La découverte de la vie dans ma vie Un entretien avec Jeanne Guesné

Un enfant né à six mois et demi ne vivra pas; à sept mois on le mettra en couveuse et il vivra. De même pour un bouton de rose sur le rosier: si on sait quand et à quelle hauteur de la tige le couper et que l’on met cette tige dans l’eau, la fleur s’épanouira. Cela se situe précisément dans le temps et dans l’espace. Quelques millimètres en amont ou une journée plus tôt, la fleur serait morte. Et bien pour nous c’est pareil; c’est ici que le travail doit se faire. Seulement nous l’oublions constamment, préoccupés par des notions de rendement, d’efficacité, de techniques qui ont, certes, leur utilité. Mais servons-nous d’elles et ne nous laissons pas prendre par elles. N’oublions pas, encore une fois, que l’homme a un rôle à jouer, qu’il n’est pas là pour rien.

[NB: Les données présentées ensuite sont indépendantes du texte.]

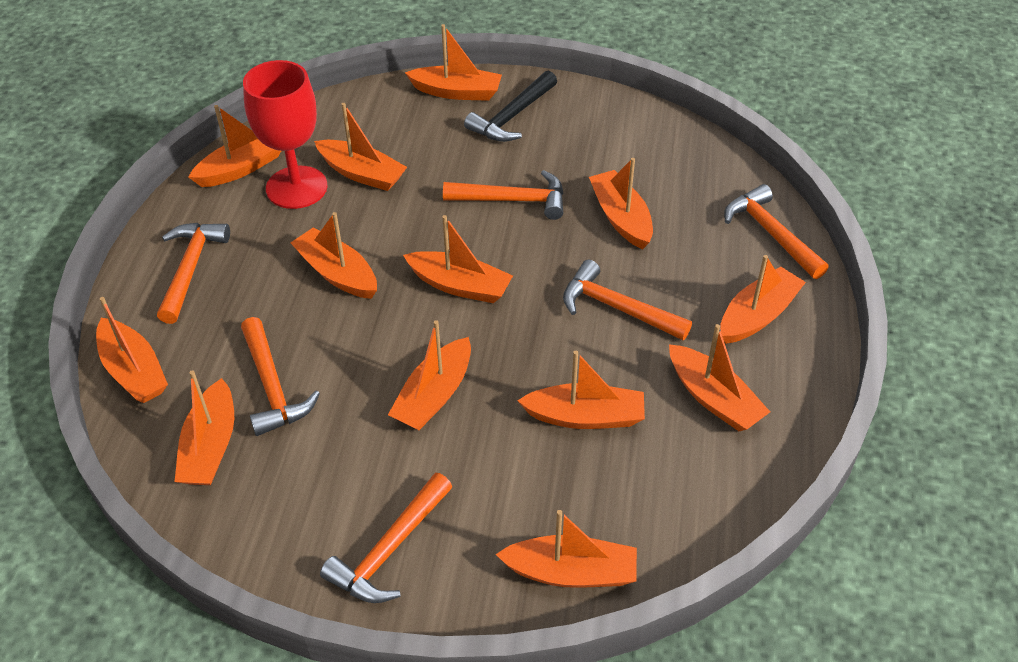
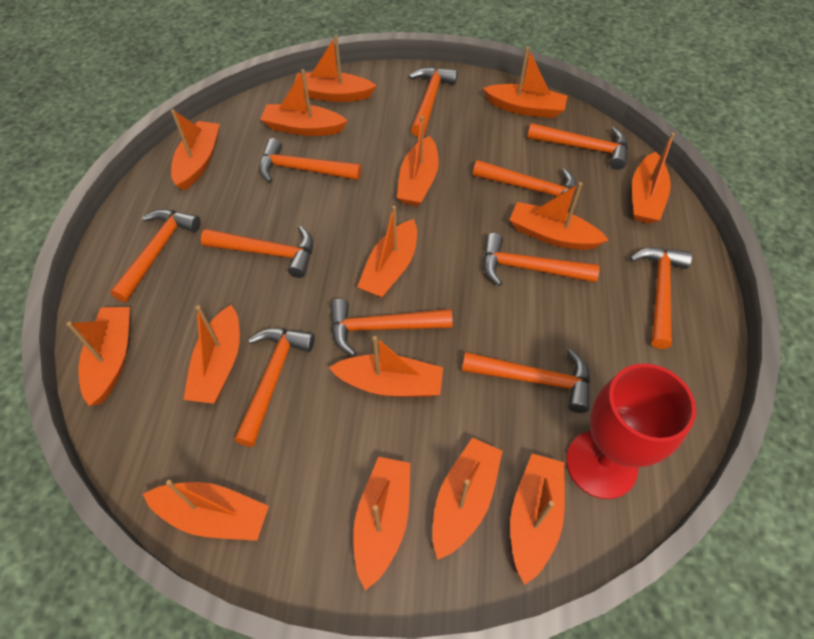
black hammer: 1 -> 0
orange boat: 13 -> 15
orange hammer: 6 -> 11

(Revue Aurores. No 40. Février 1984)

«L’idée de la mort exerce toujours sur moi une fascinante interrogation». Ainsi s’exprime Jeanne Guesné dans l’avant-propos de son livre «La conscience d’être, ici et maintenant» publié aux éditions Arista. Cette interrogation devait la mettre en recherche au sein de sa propre intériorité et l’amener à découvrir «le témoin immobile et muet plus réel que nous-mêmes» et qu’elle appelle la Présence.

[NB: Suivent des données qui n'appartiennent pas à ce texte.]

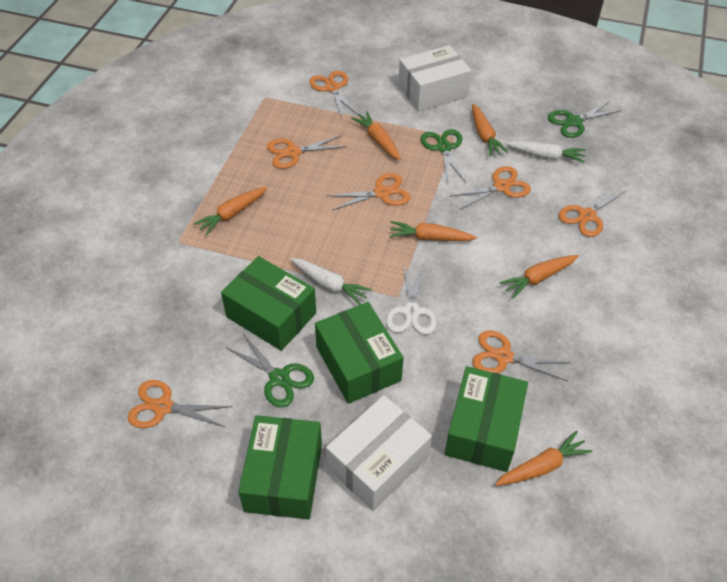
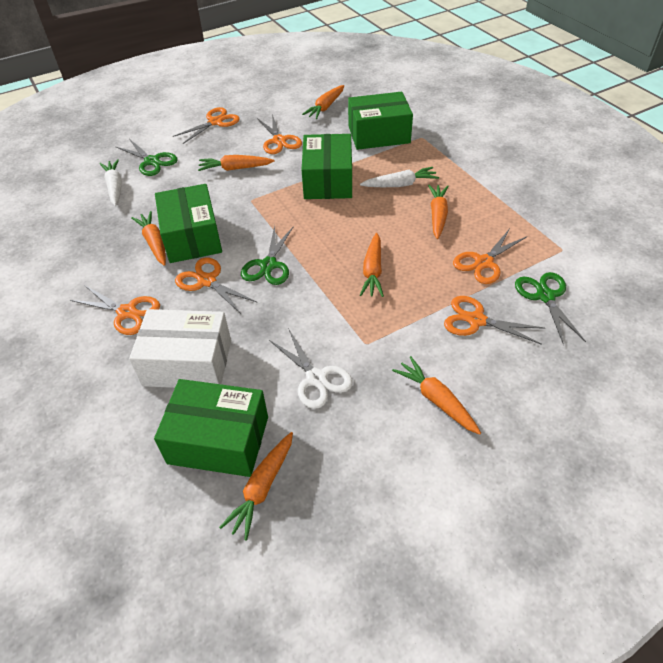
orange carrot: 6 -> 7
orange scissors: 7 -> 6
white box: 2 -> 1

A. : On nous parle souvent d’un autre monde plus réel, d’une autre vie. Mais vous, vous savez aujourd’hui qu’il est là, accessible. C’est donc en se ressourçant, à, cette « autre réalité », qui correspond aussi à un autre «état», que vous commencez à comprendre le monde, notre monde et les mécanismes qui le gouverne ?

J. G.: C’est ce que je voudrais tellement dire et faire passer pendant que je suis encore de ce monde. Dans le corps, quelque chose peut être fait: c’est une certitude, c’est expérimental. La possibilité est donnée, là, maintenant; seulement la plupart des gens pensent à après. C’est pourtant ici que j’ai quelque chose à faire pour l’intégration de ce noyau, cette conscience qui peut grandir; Il faut un certain temps pour cela, et si ce n’est pas fait dans cette vie, ça ne pourra se faire après.

Un enfant né à six mois et demi ne vivra pas; à sept mois on le mettra en couveuse et il vivra. De même pour un bouton de rose sur le rosier: si on sait quand et à quelle hauteur de la tige le couper et que l’on met cette tige dans l’eau, la fleur s’épanouira. Cela se situe précisément dans le temps et dans l’espace. Quelques millimètres en amont ou une journée plus tôt, la fleur serait morte.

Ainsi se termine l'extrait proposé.